The Mos-MAPK pathway is not sufficient for induction of the G₂/M transition. Prophase extracts were supplemented with either active GST-Mos (50 μg/ml final concentration) or with PKI, and samples were frozen at the indicated times, analyzed for Plx1 and histone H1 kinase activity (A), immunoblotted for Cdc25C and pMAPK (B), and for MAPK (C).

Figure 5

Plx1 is required for activation of Cdc25C and the G₂/M transition.

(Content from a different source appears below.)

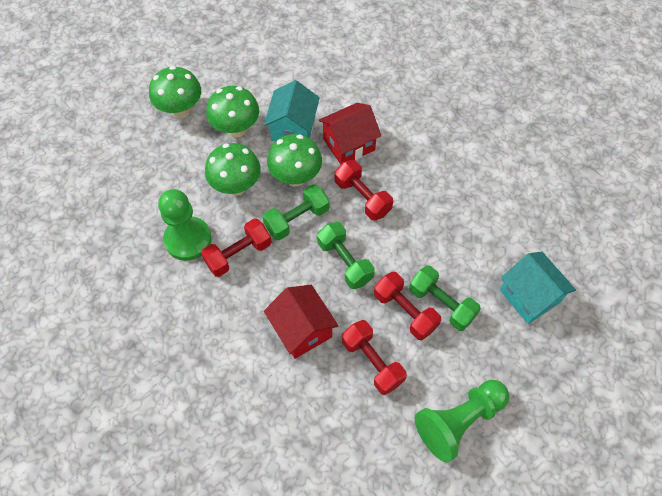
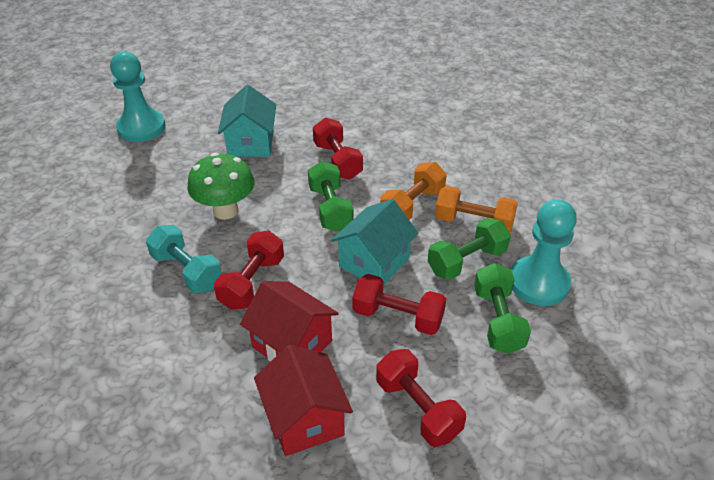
green mushroom: 4 -> 1
green pawn: 2 -> 0
orange dumbbell: 0 -> 2
turquoise dumbbell: 0 -> 1
turquoise pawn: 0 -> 2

Prophase extracts were treated with either control IgG- or anti-Plx1-coupled beads as described in MATERIALS AND METHODS. The extract supernatants were then supplemented with either PKI or PKI plus recombinant Plx1 (25 μg/ml final concentration), and samples were frozen at the indicated times and analyzed. (A) Samples were immunoblotted for Plx1 before immunodepletion (Start) and after treatment with control IgG- or anti-Plx1–coupled beads (IgG and antibody [Ab], respectively) at the indicated times. Samples were also assayed for histone H1 kinase activity (B) or immunoblotted for Cdc25C, Mos, and pMAPK (C). A sample of the Plx1 preparation was subjected to SDS-PAGE and Coomassie blue staining to assess its purity (B, right).

Figure 6

Cyclin B-Cdc2 activity is not required for Plx1 activity or the phosphorylation of Cdc25C in M phase. Prophase extracts were supplemented with PKI and incubated for 6 h. Then, samples of the extracts were either untreated (control) or further supplemented with either buffer or GST-p21^Cip1 (80 μg/ml final concentration; p21). Samples were taken at the indicated times for assay of Plx1 activity and histone H1 kinase activity (A) or immunoblotted for Cdc25C, Mos, and active MAPK (B). The arrows in A depict the time of addition of GST-p21^Cip1.